From 1968 the 4/4 was somewhat overshadowed by the release of the Plus 8. This latter model was released after Triumph discontinued the manufacture of the TR4 engine, Morgan this time opting to utilize the silky smooth Rover 3528cc light-weight V8. Accommodating this larger engine necessitated the wheelbase be lengthened by ten inches, while the body was widened to allow more under-bonnet space.

At first the Plus 8 retained the separate Moss gearbox, but from the spring of 1972 this was dropped, and the cars were built with the Rover 3500S type of four speed all-synchro gearbox in unit with the 151bhp engine. From the beginning of 1977 this box was in-turn replaced by the new five-speed transmission as fitted to the big Rover 3500 hatchback, and at the same time the latest 155bhp engine was fitted.

In that form, the Plus 8 was a very fast car indeed, with a top speed of 123mph, and very rapid 0-60mph acceleration capability of around 6.5 seconds. But what became of the 4/4? This car was to again emerge from the beginning of 1982, when the old 'Kent' engine was dropped, and a choice of engines was offered – the purchaser could choose from a 1.6-liter single-overhead-cam Escort XR3 engine or a 1.6 litre twin-overhead-cam Fiat twin-cam model, each featuring their own appropriate integral gearboxes, and for 1985 there was also the possibility of a 2.0 1itre Fiat twin-cam also being fitted.

The Plus 8 however remained the favourite of Australians, with the car continuing to evolve, not the least of which was the introduction of rack-and-pinion steering. Like the Trabant, there has always been a long waiting list for Morgan's, however in the case of the latter marque this has been for all the right reasons.

Morgan Aero 8

In 2000, the Morgan Aero 8 was introduced and, as always, the wooden body substructure was ash. (Contrary to popular myth, however, the chassis is metal; aluminium for the Aero 8).
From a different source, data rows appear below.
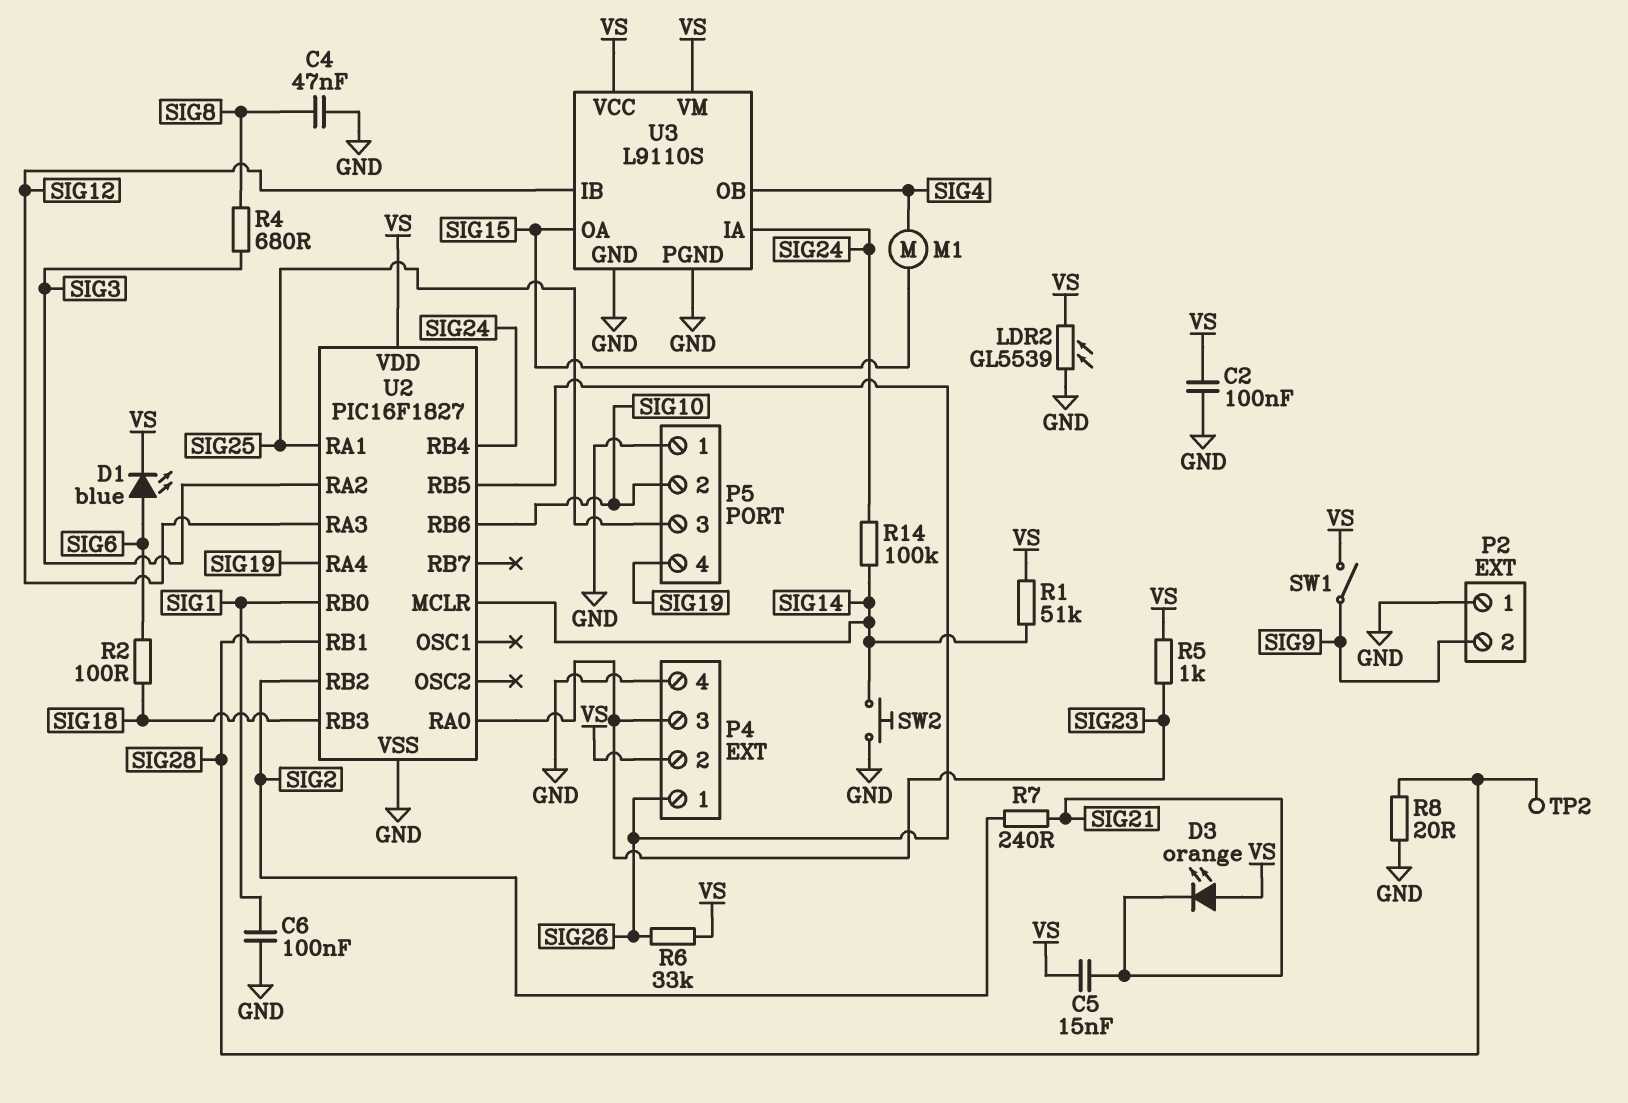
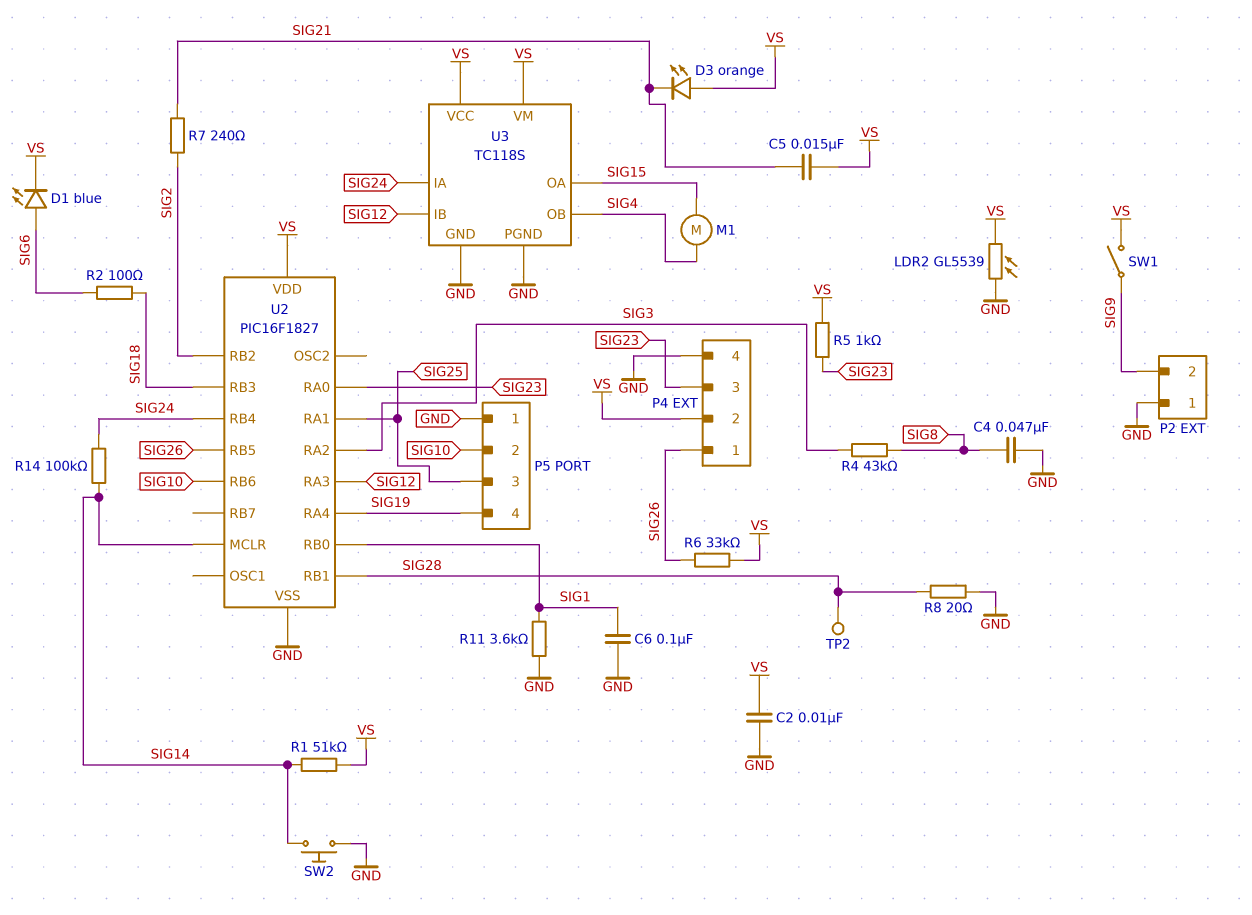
C2: 100nF (GND, VS) -> 10nF (GND, VS)
R4: 680 (SIG3, SIG8) -> 43k (SIG3, SIG8)
R11: none -> 3.6k (GND, SIG1)
U3: L9110S -> TC118S

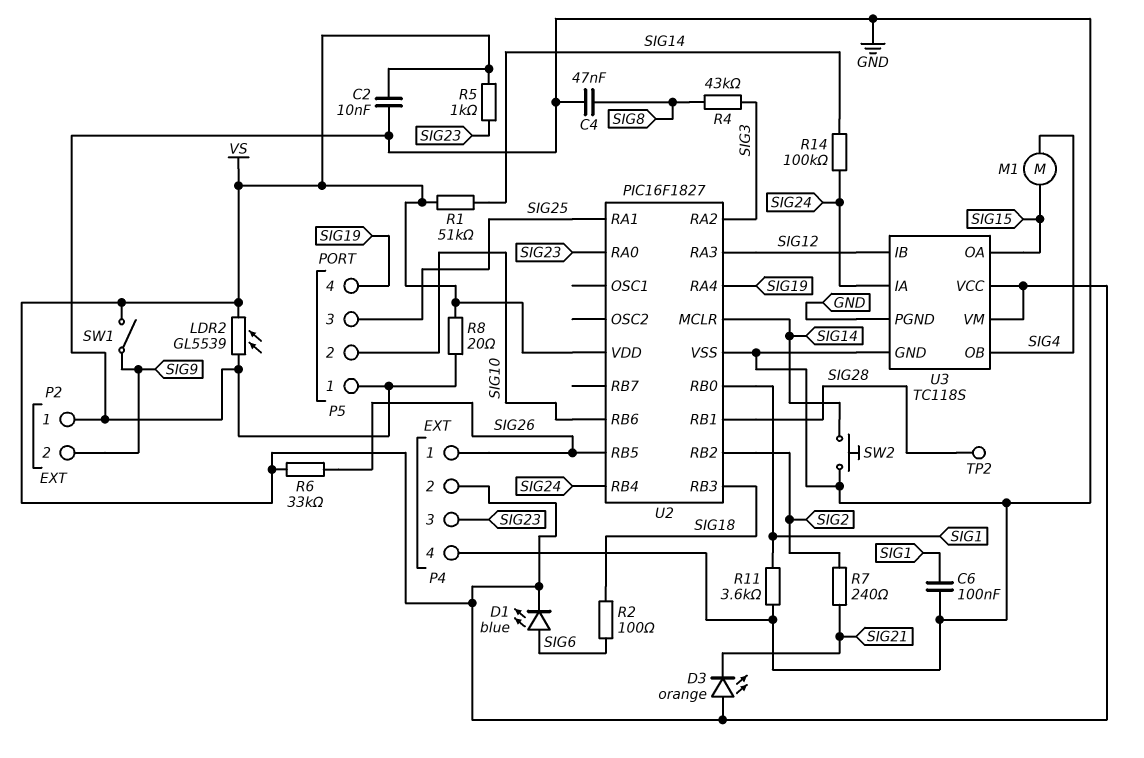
C5: 15nF (SIG21, VS) -> none
R8: 20 (GND, SIG28) -> 20 (GND, VS)

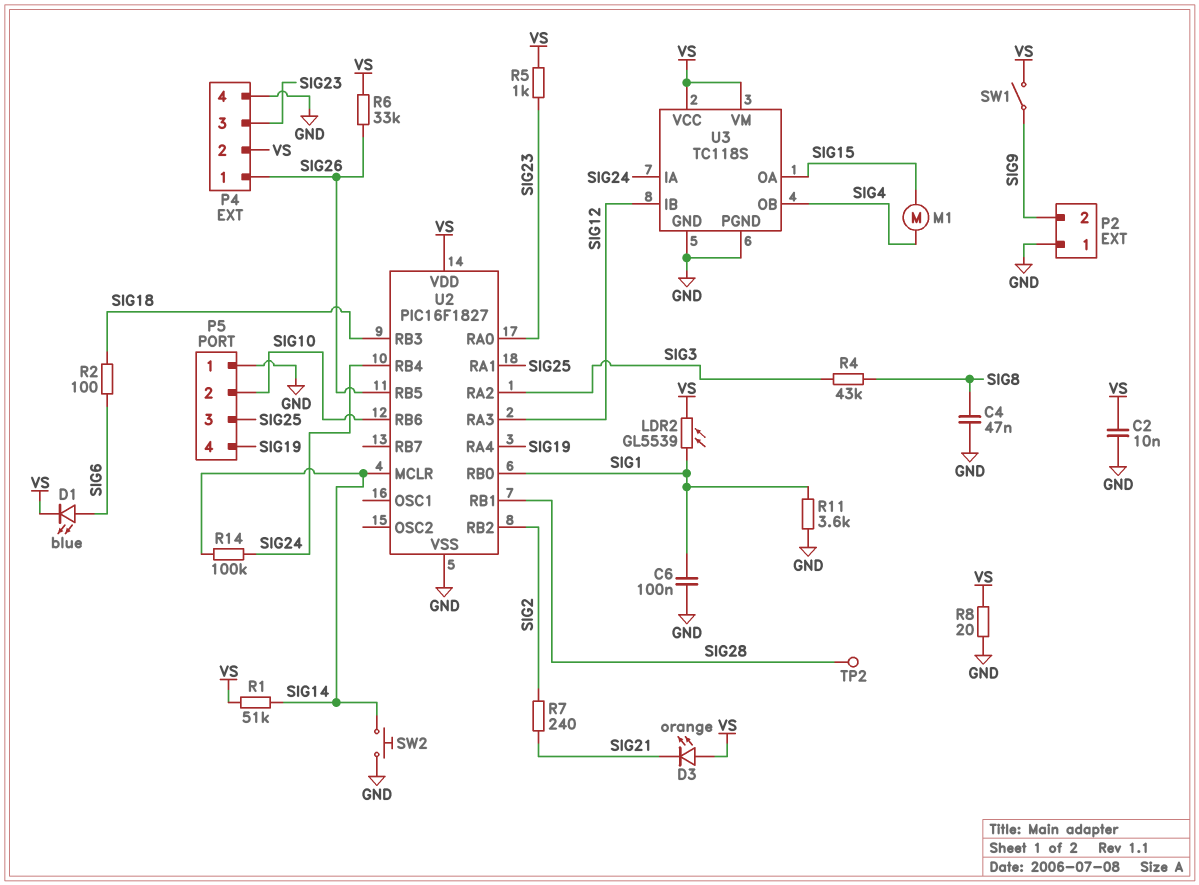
LDR2: GL5539 (GND, VS) -> GL5539 (SIG1, VS)

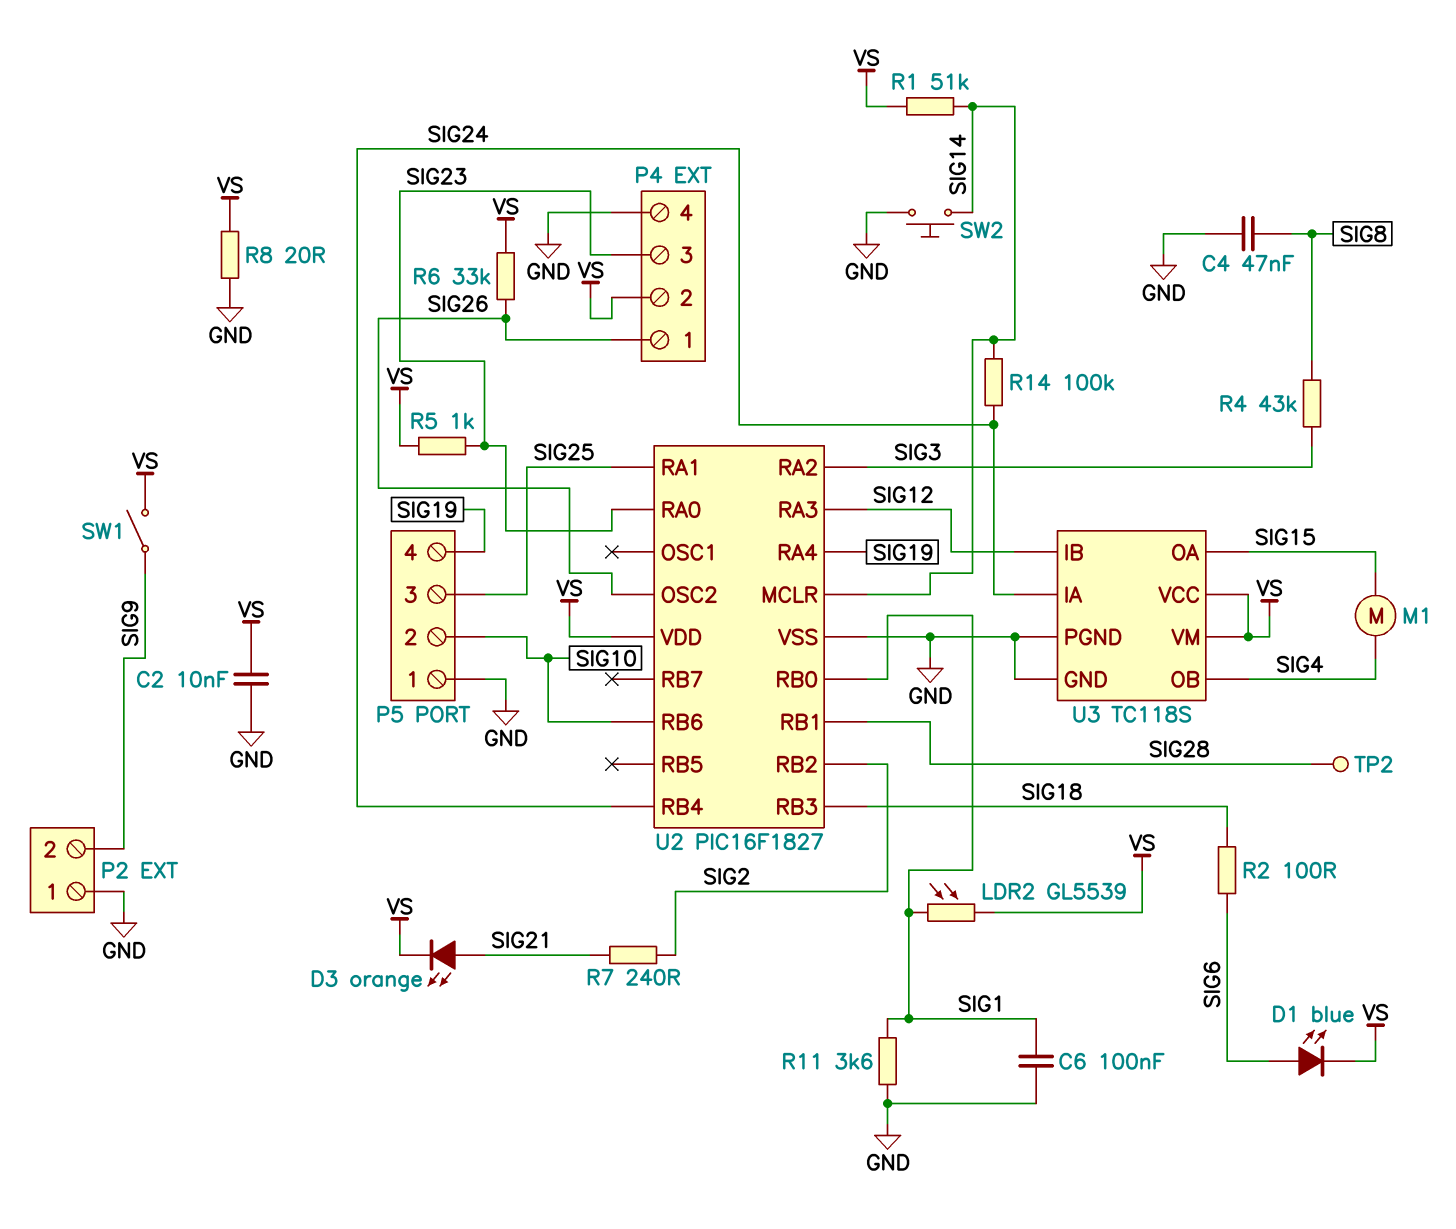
D3: LED orange (A VS, K SIG21) -> LED orange (A SIG21, K VS)
U2 pin OSC2: none -> SIG26
U2 pin RB5: SIG26 -> none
The Aero 8, with a BMW V8 engine in a car weighing less than a BMW Z4 and considerably less than a BMW M3, (though more than traditional Morgans) is even faster than the Plus 8, delivering what Autoweek magazine termed supercar performance.

The newest Aero 8 (Ser. IV) puts out 367 hp (274 kW) at 6100 rpm giving it a top speed of over 170 mph (270 km/h). Due to the Aero 8's light weight it can do 0–62 mph (100 km/h) in 4.5 seconds. During its customer production lifetime (2002–2009), the Aero was configured in five official versions, (I,II, III, IV and the Aero America) with variations in styling, engines, transmissions, braking and suspension. The Company canceled its production in 2009. It was followed by the Aeromax, a limited coupe edition of 100 units produced between 2008 and early 2010. The year of highest production was 2002.

Three Wheels Are Enough

by Ken W. Purdy - published 1954.

There have been some strange and wonderful automobiles unleashed on the world's roads - the French have one that folds up like a collapsible baby carriage, and a visit to the James Melton Museum in Norwalk, Connecticut, will show you America's only remaining example of the two-wheeled motorcar - but most of these departures from the orthodox don't stay with us long. Four wheels, engine in front, drive to the rear: that's the standard prescription and few of the designs departing from it have lasted.

There are rear-engine designs of fairly long term, it's true, and the front-wheel-drive Citroen is a youngster when set beside the most successful unorthodox automobile of all time: the Morgan Three-Wheeler. For the Morgan has been built steadily since 1911 and is still going strong. So is the man who built the first one and is still at it: Henry Frederick Stanley Morgan of Malvern Link, Worchestershire, England.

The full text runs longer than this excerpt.